Andries,
> > int hash_fn (char * p)
> > {
> > int hash = 0;
> > while (*p) {
> > hash = hash + *p;
> > // Rotate a 31 bit field 7 bits:
> > hash = ((hash << 7) | (hash >> 24)) & 0x7fffffff;
> > }
> > return hash;
> > }
>
> Hmm. This one goes in the "catastrophic" category.
>
> For actual names:
>
> N=557398, m=51 sz=2048, min 82, max 4002, av 272.17, stddev 45122.99
>
> For generated names:
>
> N=557398, m=51 sz=2048, min 0, max 44800, av 272.17, stddev 10208445.83
>
Instead of masking the hash value down to 11 bits you could try:
index = (hash ^ (hash >> 11) ^ (hash >> 22)) & 0x7ff;
I ran a quick test which gave fairly good results with that: 12871
identifiers
from a source tree) gave a mean square bucket size of 45.65, expected
value for a random function is 45.78.
That change might improve some of your other hashes as well - there
doesn't
seem to be much point in computing a 32 bit value only to throw 20 bits
away -
stirring in the extra bits makes much more sense to me.

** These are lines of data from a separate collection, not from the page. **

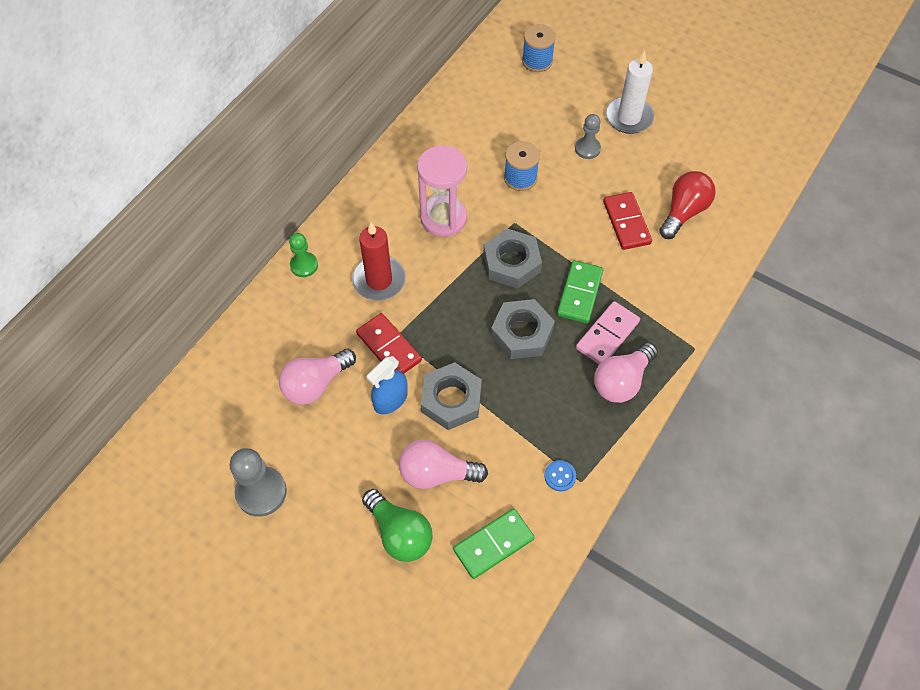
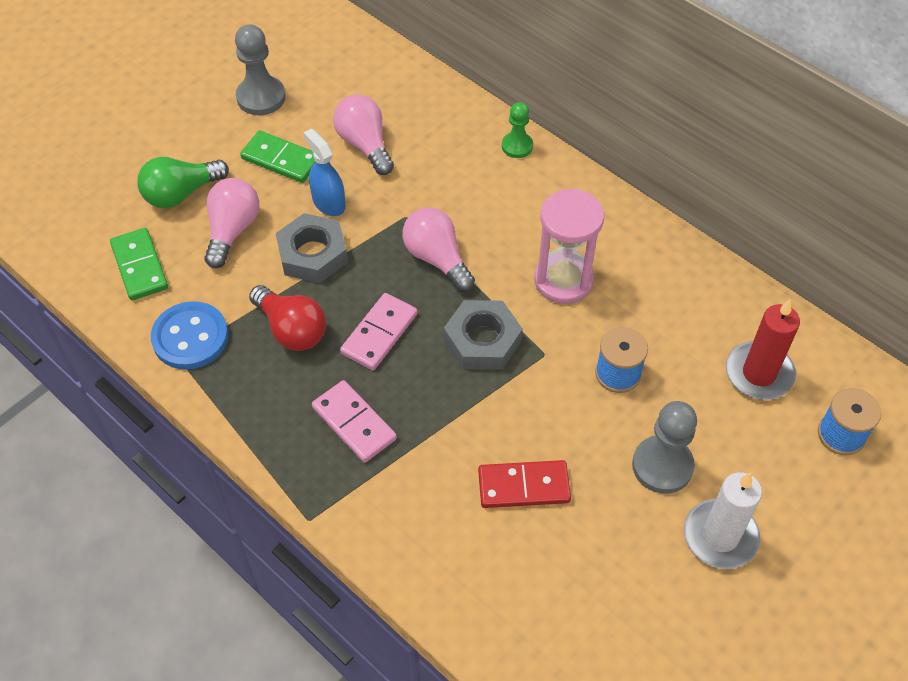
camera: 100 degrees right, 5 degrees down
(379, 280) = (483, 209): red candle -> red candle (759, 373)
(389, 347) = (393, 208): red domino -> none
(522, 333) = (379, 334): grey nut -> pink domino
(560, 476) = (190, 337): blue button -> blue button, size x2.11
(579, 293) = (422, 405): green domino -> green domino (281, 159)
(587, 149) = (662, 466): grey pawn -> grey pawn, size x1.60
(622, 381) = (286, 424): pink light bulb -> pink light bulb (437, 259)
(683, 212) = (530, 567): red light bulb -> red light bulb (291, 329)

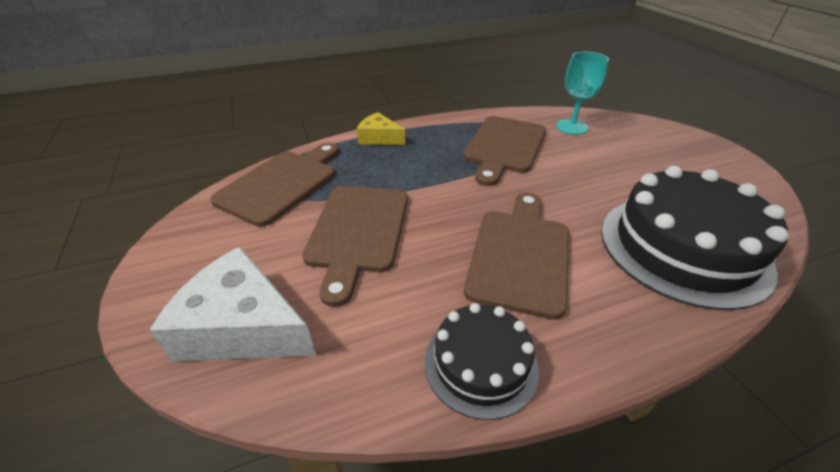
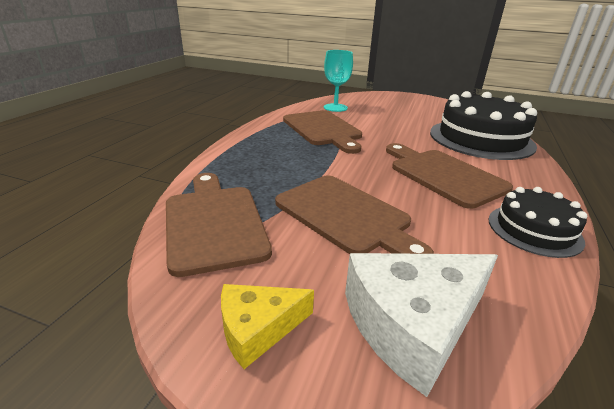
camera: 50 degrees left, 10 degrees down
(379, 138) = (229, 156): yellow cheese -> yellow cheese (258, 328)

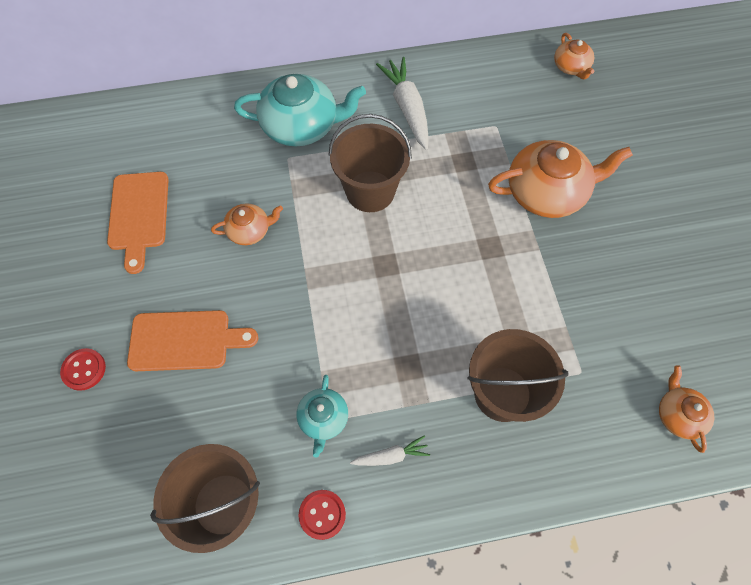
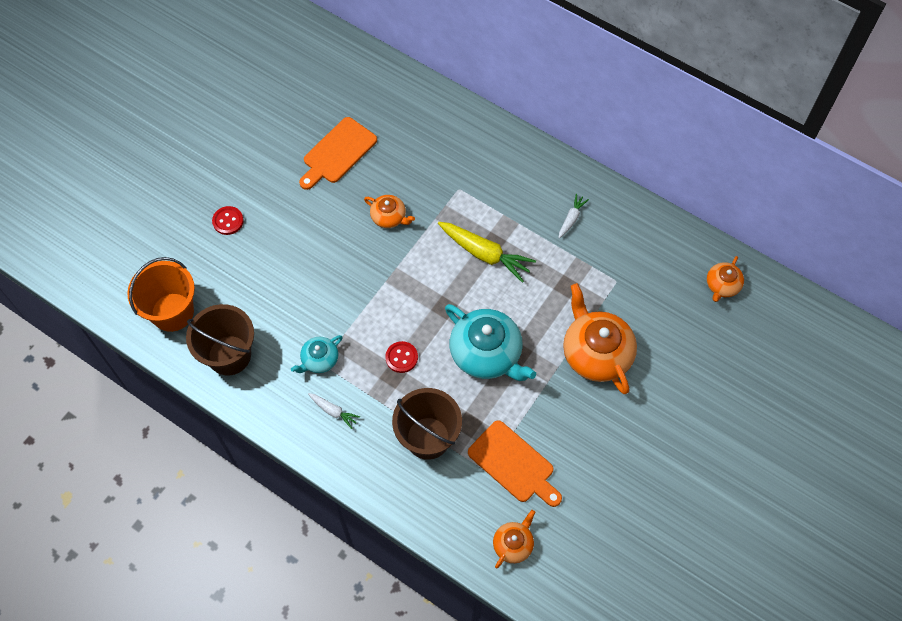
camera: 45 degrees right, 0 degrees up
(111, 520) = (172, 312): none -> orange bucket
(185, 340) = (292, 251): orange cutting board -> orange cutting board (513, 464)
(301, 126) = (489, 174): turquoise teapot -> turquoise teapot (487, 353)
(322, 514) = (270, 405): red button -> red button (401, 357)
(370, 191) = (485, 254): brown bucket -> yellow carrot
(407, 108) = (571, 218): white carrot -> white carrot, size x0.52
(547, 192) = (596, 353): orange teapot -> orange teapot turned 150 degrees counterclockwise

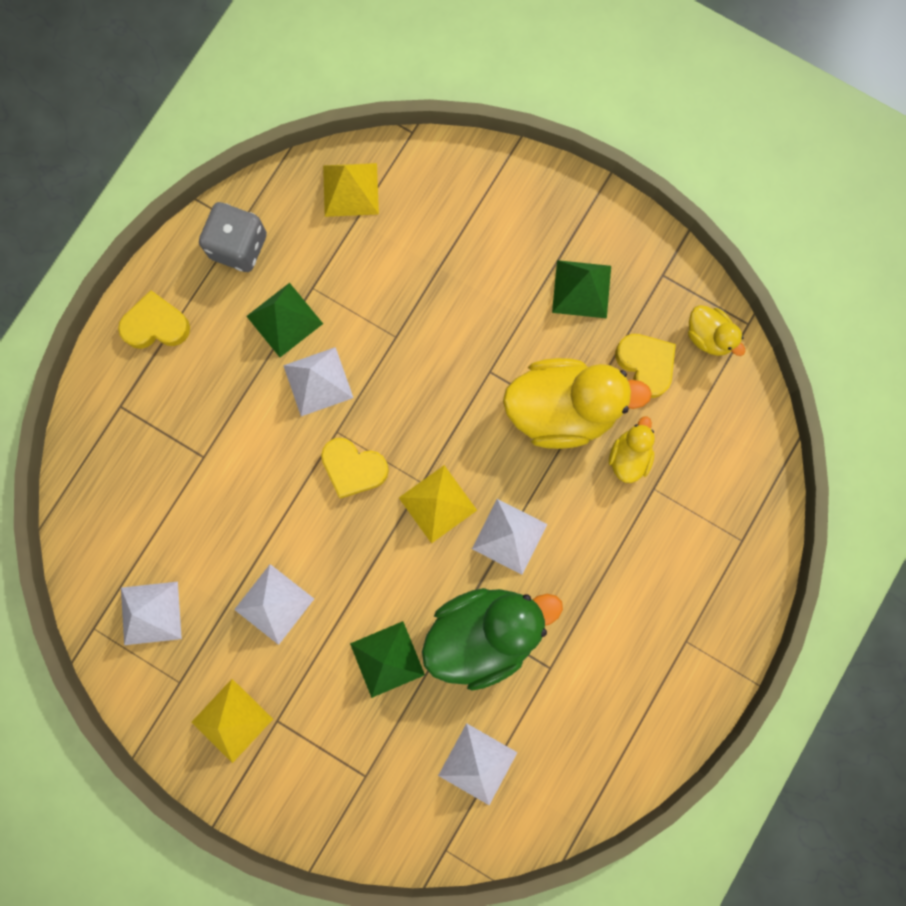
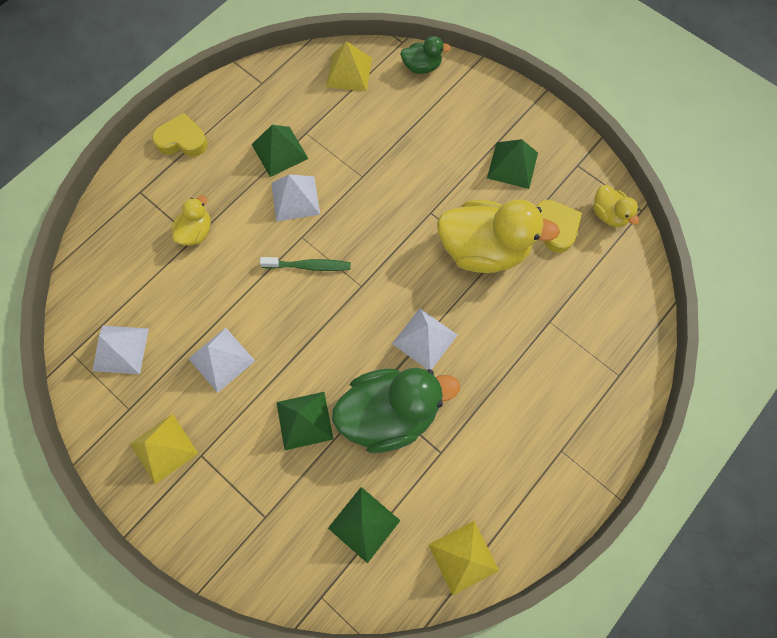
camera: 10 degrees right, 10 degrees down
(239, 246) = (257, 97): grey dice -> none
(353, 468) = (309, 266): yellow heart -> green toothbrush
(438, 504) = (371, 304): yellow pyramid -> yellow pyramid (463, 557)
(444, 166) = (422, 67): none -> green duck
(477, 764) = (364, 524): white pyramid -> green pyramid
(629, 456) = (532, 293): yellow duck -> yellow duck (196, 232)

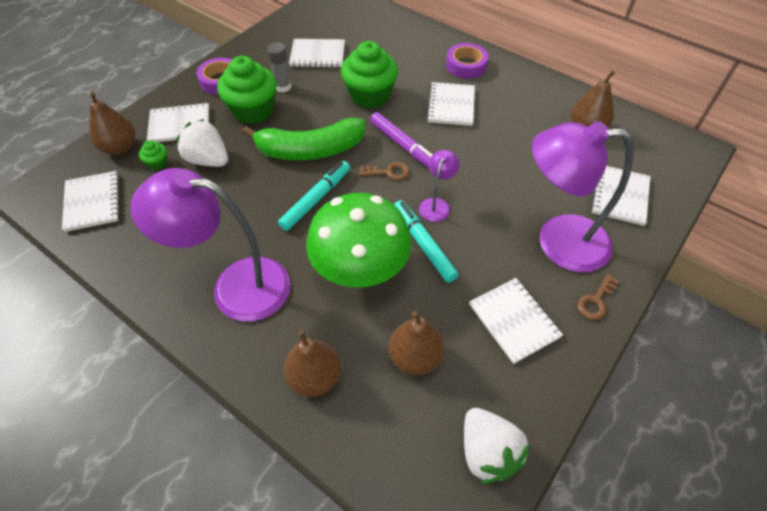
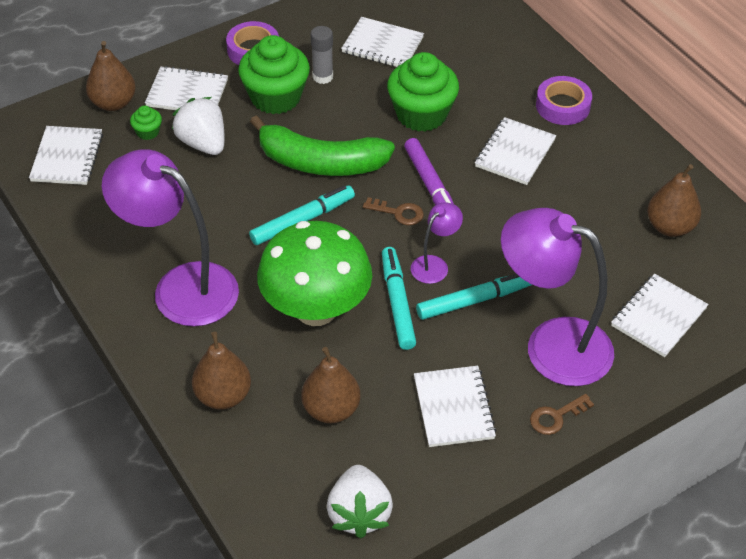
camera: 20 degrees right, 5 degrees down
(481, 224) = (474, 301): none -> turquoise marker

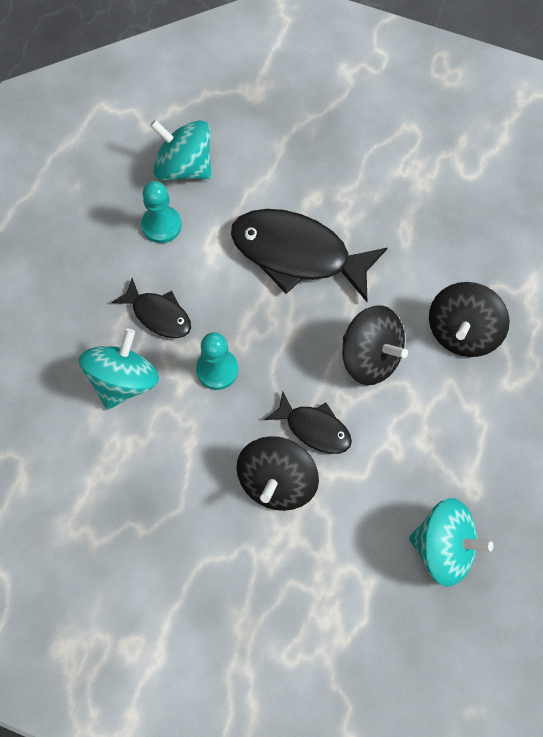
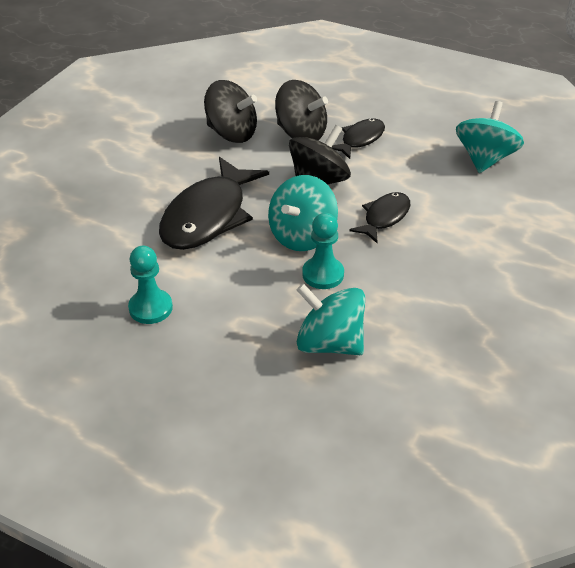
camera: 85 degrees left, 25 degrees down
(158, 315) = (257, 314): black fish -> black fish (360, 139)
(184, 167) = (83, 288): turquoise spinning top -> turquoise spinning top (302, 236)
(277, 482) = (435, 242): black spinning top -> black spinning top (232, 133)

> > The rotate is equivalent to a multiplication by x**7 in Z_2[P=0],
> > where P is the polynomial x**31 - 1 (over Z_2).
> > Presumably the "best" P would be irreducible - but that would have more
> > bits set in the polynomial, making reduction harder. A compromise is to
> > choose P in the form x**N - 1 but with relatively few factors.
> > X**31 - 1 is such a P.
>
> It has seven irreducible factors. Hardly "almost irreducible".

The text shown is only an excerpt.